Exams are over, summer is here and it’s time to think about how I’ll be spending my time over summer and then the rest of the year. Next year is going to be my last year as a undergraduate student and I plan on working on a honors thesis. I’m really looking forward to work on it since I like doing research and being able to work independently. The problem is that I need a specific topic and I’m having a hard time focusing on one. I don’t want to do something that’s already been done, or something that’s superspecialized to death, but I don’t want to bite off more than I can choose. I’m going to have about 9 months, part time, with other courses and graduate school applications and at the end of it, I want to have something that’s a clean finished product (as cleanly finished as research products ever get).

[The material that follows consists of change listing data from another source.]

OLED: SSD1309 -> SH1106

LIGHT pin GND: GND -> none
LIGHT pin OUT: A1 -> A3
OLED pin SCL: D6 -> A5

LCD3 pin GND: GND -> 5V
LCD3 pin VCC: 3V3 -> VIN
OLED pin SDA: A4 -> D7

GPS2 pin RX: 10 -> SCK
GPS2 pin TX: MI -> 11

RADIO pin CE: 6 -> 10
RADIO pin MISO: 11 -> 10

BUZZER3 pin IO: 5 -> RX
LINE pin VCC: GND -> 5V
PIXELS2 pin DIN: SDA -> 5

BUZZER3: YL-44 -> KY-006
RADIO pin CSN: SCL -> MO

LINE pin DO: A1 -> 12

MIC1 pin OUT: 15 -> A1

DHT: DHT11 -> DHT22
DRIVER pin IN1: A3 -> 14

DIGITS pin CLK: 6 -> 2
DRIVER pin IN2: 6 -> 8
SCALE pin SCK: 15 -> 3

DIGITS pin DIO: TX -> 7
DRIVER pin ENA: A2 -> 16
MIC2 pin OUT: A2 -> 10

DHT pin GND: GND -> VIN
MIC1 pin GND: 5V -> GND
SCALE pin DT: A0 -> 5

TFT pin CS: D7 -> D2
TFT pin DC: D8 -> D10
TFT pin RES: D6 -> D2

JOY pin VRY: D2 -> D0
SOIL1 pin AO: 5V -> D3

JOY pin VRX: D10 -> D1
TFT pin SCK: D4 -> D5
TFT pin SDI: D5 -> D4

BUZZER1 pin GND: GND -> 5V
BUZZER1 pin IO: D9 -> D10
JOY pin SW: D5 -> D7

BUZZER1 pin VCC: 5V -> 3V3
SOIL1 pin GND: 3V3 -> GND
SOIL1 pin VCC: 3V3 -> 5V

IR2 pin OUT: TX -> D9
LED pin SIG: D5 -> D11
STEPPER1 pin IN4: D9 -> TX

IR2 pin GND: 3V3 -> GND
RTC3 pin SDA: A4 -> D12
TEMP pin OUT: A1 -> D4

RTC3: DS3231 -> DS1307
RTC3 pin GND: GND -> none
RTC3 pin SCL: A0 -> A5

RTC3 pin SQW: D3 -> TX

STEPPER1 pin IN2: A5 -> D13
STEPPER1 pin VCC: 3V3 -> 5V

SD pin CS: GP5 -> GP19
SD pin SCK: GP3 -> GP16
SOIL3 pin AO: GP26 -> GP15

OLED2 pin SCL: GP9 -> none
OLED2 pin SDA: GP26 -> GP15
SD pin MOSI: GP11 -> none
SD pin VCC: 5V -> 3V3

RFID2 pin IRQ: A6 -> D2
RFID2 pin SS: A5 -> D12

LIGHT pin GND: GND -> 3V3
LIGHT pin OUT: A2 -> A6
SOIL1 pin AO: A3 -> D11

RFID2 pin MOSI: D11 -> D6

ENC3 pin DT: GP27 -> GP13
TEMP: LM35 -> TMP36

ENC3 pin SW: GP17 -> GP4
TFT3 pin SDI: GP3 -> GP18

The problem with being a undergraduate researcher is that I don’t have enough experience to know how big of a project is a good size. Again, I don’t want to think too much about this and end up limiting myself from what I can achieve. So how should I choose my project? First, I want to get my priorities straight. I’d rather do something that’s ambitious and end up with something that’s a litte incomplete than do something I can neatly finish, but is mundane and unexciting. That being said, I don’t want to do something that I have no chance of finishing. I’m not looking to prove or disprove P = NP (and I’m not a theory guy anyway) but I don’t want to write yet another Python/Ruby/Java clone.
I remember reading Paul Graham’s essay on procrastination a while ago. What stuck out to me most was his summary of Richard Hamming’s essay on research. One of the core themes on that essay is asking yourself three basic questions:
- What are the important problems in your field?
- Are you working on one of them?
- Why not?
Hamming was talking to professional scientists and researchers and I’m just a wee young undergraduate working on an honors thesis, but it’s never too early to get started. So, in keeping with Hamming’s excellent advice, what are the important problems in computer science? Now that’s a tricky one. Of course, there are the classic ones. Prove or disprove P = NP, build true AI, build a working quantum computer etc. etc. Then there are the ones with been-there done-that written all over them. For example, the current software stack is a bit of a mess so let’s build a unified top-to-bottom hardware-software solution all in Lisp (along with a YouTube viewer).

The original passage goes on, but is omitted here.